If you Google the difference between the terms “lawyer” and “attorney” you will get any number of websites with various explanations of the two terms origins and meanings. Generally, the etymology of the two words comes down to one being of from Middle English (lawyer) and the other being introduced into the English vernacular by way of Norman French (attorney) — you know, 1066 and all that.
The curious thing is that the meaning of the two terms has varied over time so that today a “lawyer” is more properly an “attorney” and an “attorney,” at least in its original sense, is probably not a lawyer at all. Here’s how it works out: in Anglo-Saxon times a “lawyer” was a person trained in the law — generally by apprenticeship, though sometimes at one of the medieval universities — who could draft legal documents and represent others in court (such as they were, as this usually meant a proceeding on a market day in the “courtyard” before the crown in the person of the local ranking noble or his designee — often the “shire reeve” or sheriff). Contrary to a popular misconception, these were not “hustings courts,” as that term is of Germanic origin and the term was not widely used in English until the 18th century; it is also unclear whether the “Court of Husting” in the City of London derived its name from the German term or from some other unrelated source.
An “attorney,” by contrast was anyone who acted as an agent for another, whether in court or otherwise, and was not necessarily trained in the law. Even today we still have “attorneys-in-fact” who have the “power of attorney” but who are not necessarily (in fact are rarely) “attorneys-at-law.”
Then, 1066 and all that. Suddenly speaking in French was all the rage and all the best people were doing it. While the Anglo-Saxons continued to hold their informal judicial proceeding with base “lawyers,” official proceedings were carried out by “attorneys” for the crown (hence the “K.C.” and, later, “Q.C.” in British courts) and others authorized to act on behalf of the parties. It’s the same reason that we raise “cows” (ME Ku) but eat “beef” (Nor. Fr. boeuf) — the quality didn’t herd them, and the peasants couldn’t afford to eat their meat. Because “attorneys” were required to write not just in French, but also in Latin, they were often deacons, priests, or monks and so wore black vestments — the forerunner of the British barrister’s robe.
In the US, the term “lawyer” subsequently became associated with someone who was studying or had studied law (usually as an apprentice, but more and more commonly at a college or university and eventually at a “law school”), while “attorney” was someone who was admitted to “the bar” and, thus, was permitted to appear in court.
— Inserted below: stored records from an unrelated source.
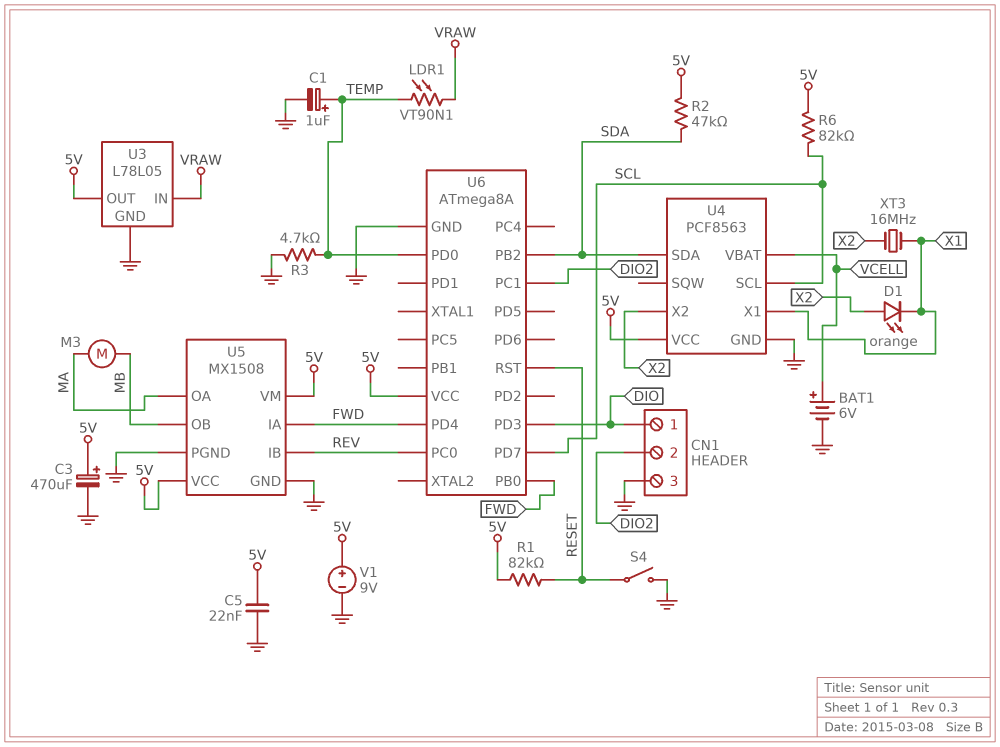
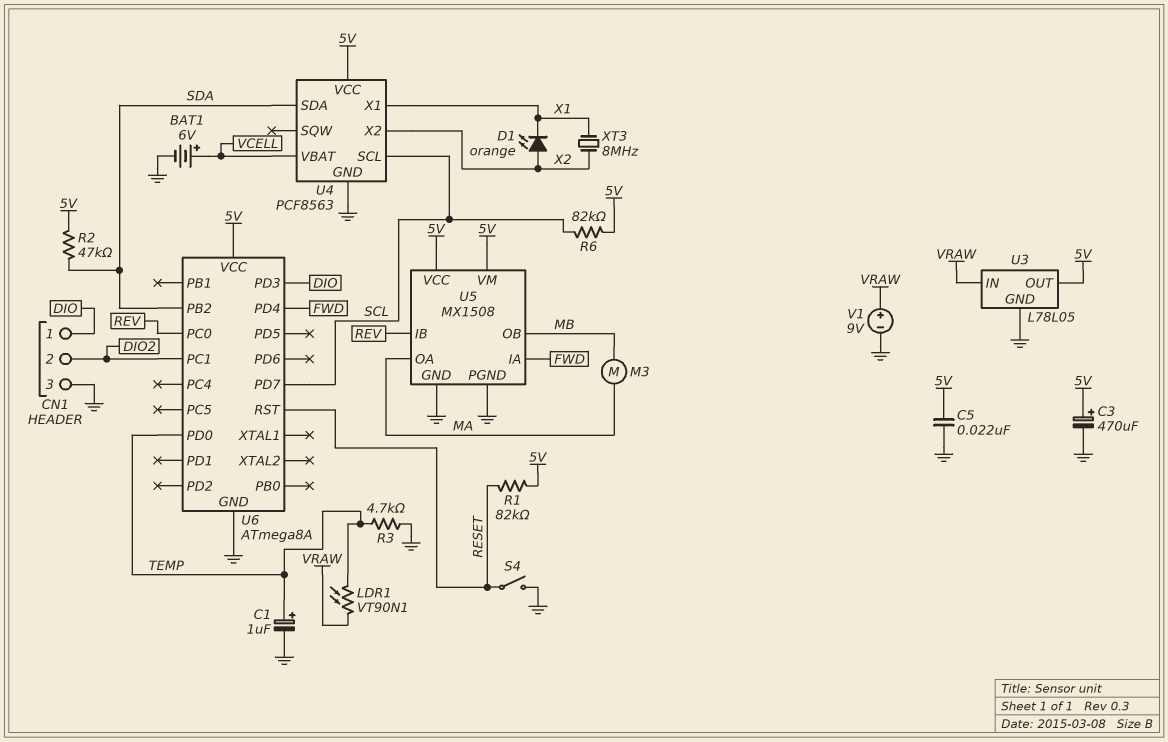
U6 pin PB0: FWD -> none
V1: 9V (plus 5V, minus GND) -> 9V (plus VRAW, minus GND)
XT3: 16MHz (X1, X2) -> 8MHz (X1, X2)

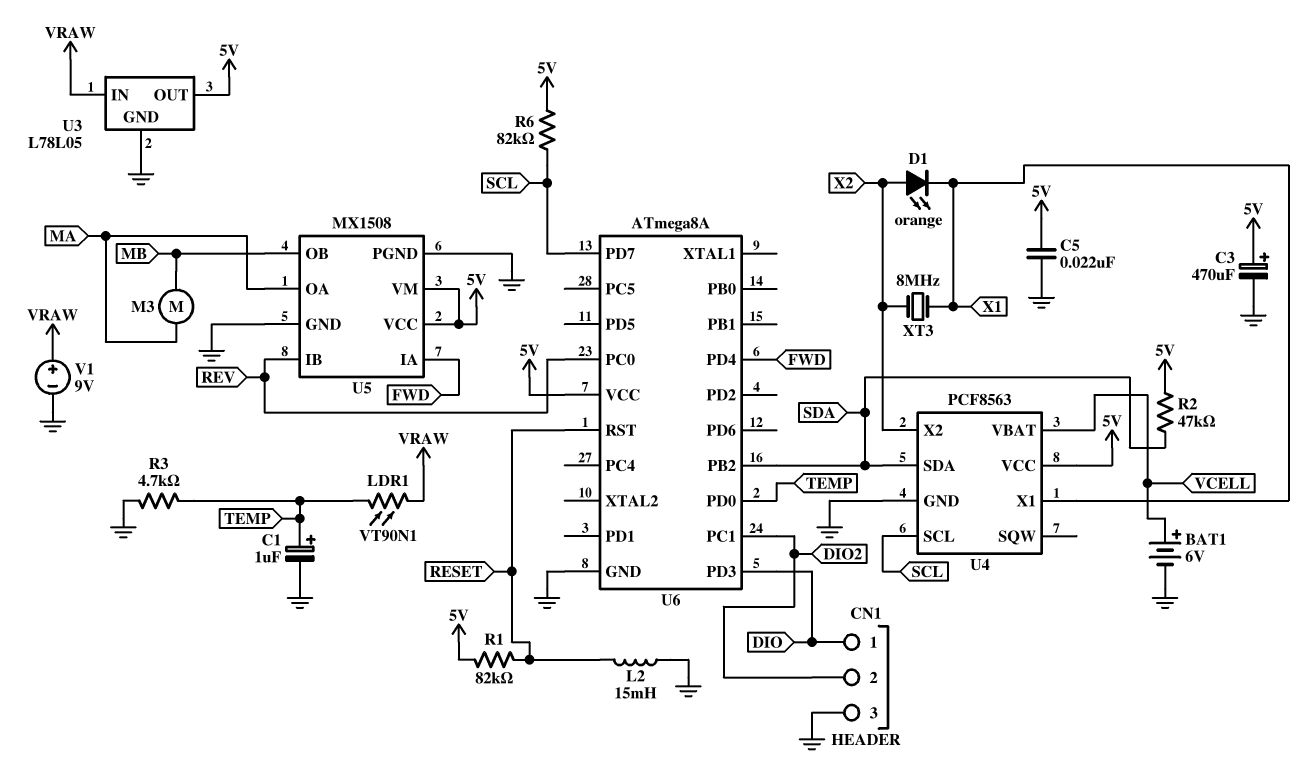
L2: none -> 15mH (GND, RESET)
S4: switch (GND, RESET) -> none

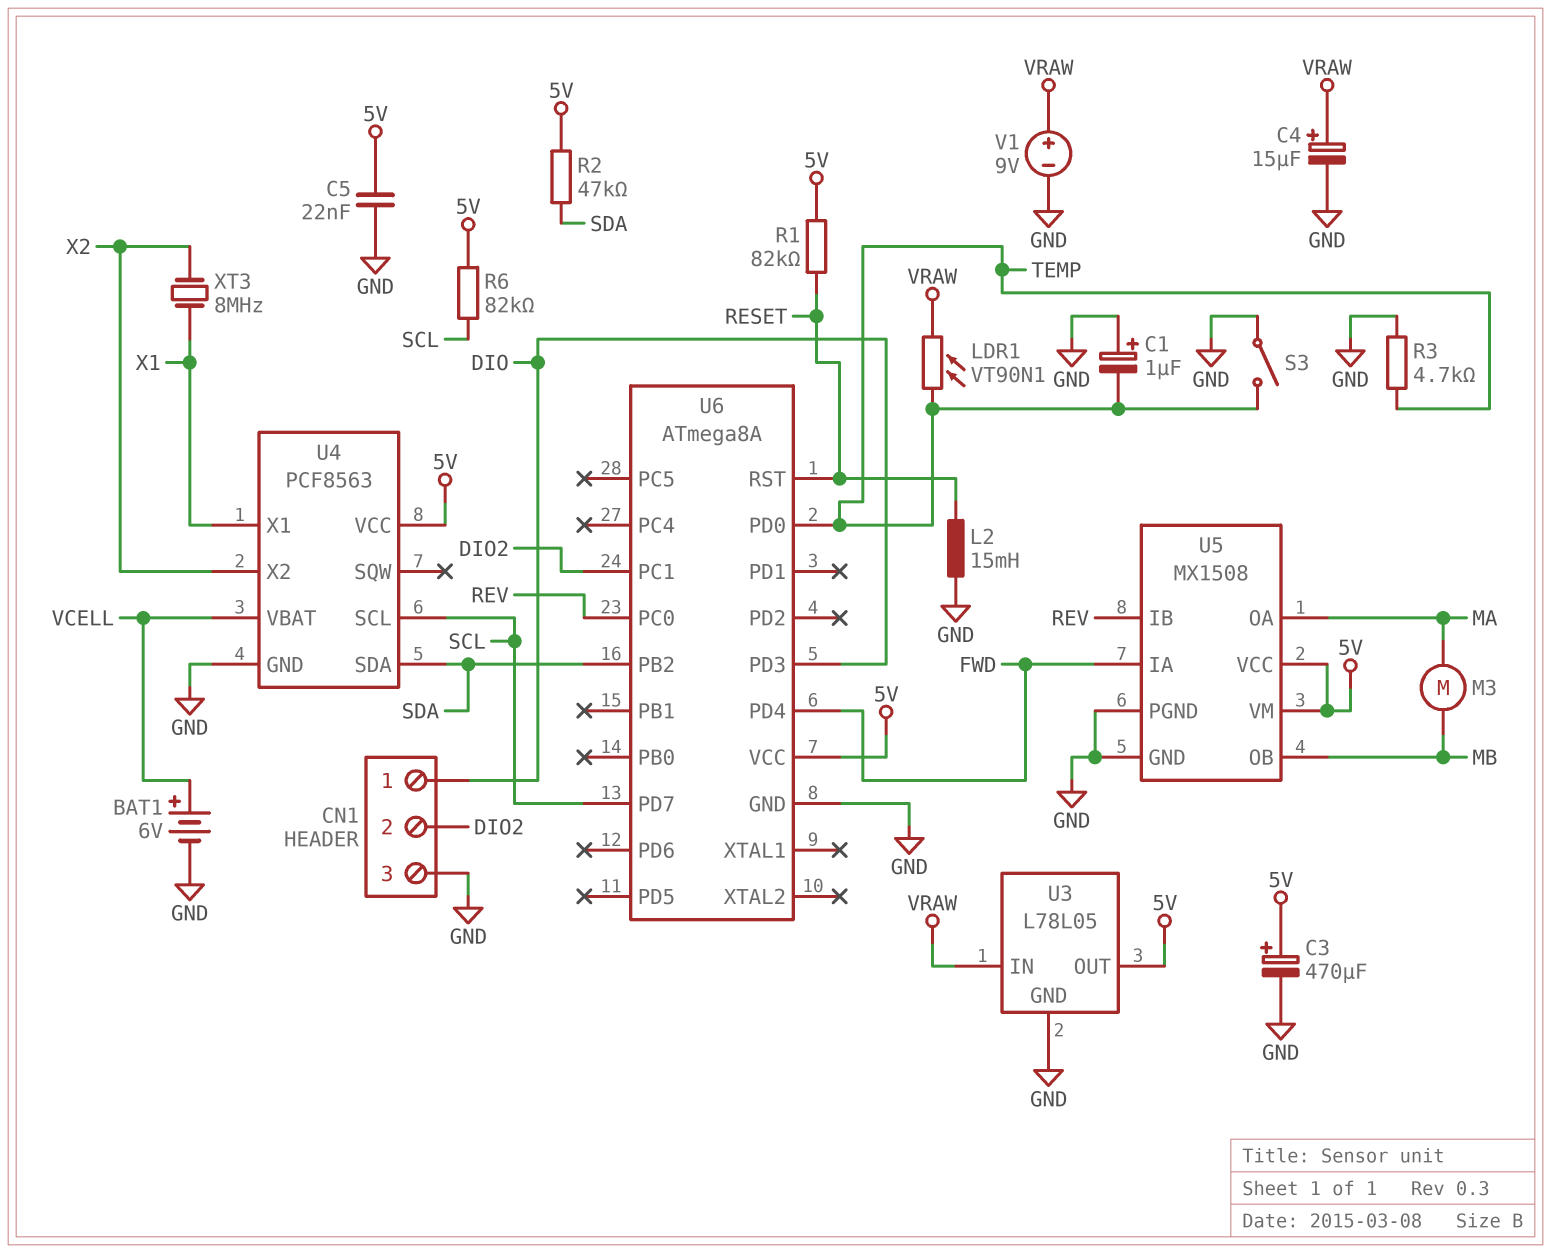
C1: 1uF (plus TEMP, minus GND) -> 1uF (plus GND, minus TEMP)
C4: none -> 15uF (plus VRAW, minus GND)
D1: LED orange (A X2, K X1) -> none
S3: none -> switch (GND, TEMP)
The “bar exam” was originally an oral quizzing by the local judge and a few other attorneys, but subsequently became the formal written exam we all know of dreaded. The term “passing the bar,” however, predates the written exam and refers to the “lawyer” who was permitted on the other side of the rail that separated the gallery from the well of the court before the bench, thus being recognized as an “attorney.”
Lawyers could act as attorney’s clerks (what we might today call paralegals) and hold various government posts, and draft deeds, wills and other legal documents and were notaries. The also often served as the Clerk of Court, a position that in times past had far more authority when “circuit riding judges” were not often to be found in rural counties.
Eventually, the role of “lawyer” was by practice and later statute taken over by “attorneys” so that in the US today the terms are generally treated as being equivalent. There is one exception, however, and that is that a person who had his license to practice law revoked is a “disbarred attorney,” not a “disbarred lawyer.” In effect, disbarment renders an “attorney” who can practice law a “lawyer” who, though trained in the law, cannot.
Now let’s talk about the difference between being an “Attorney” and a “Counsellor” . . . well, maybe some other time.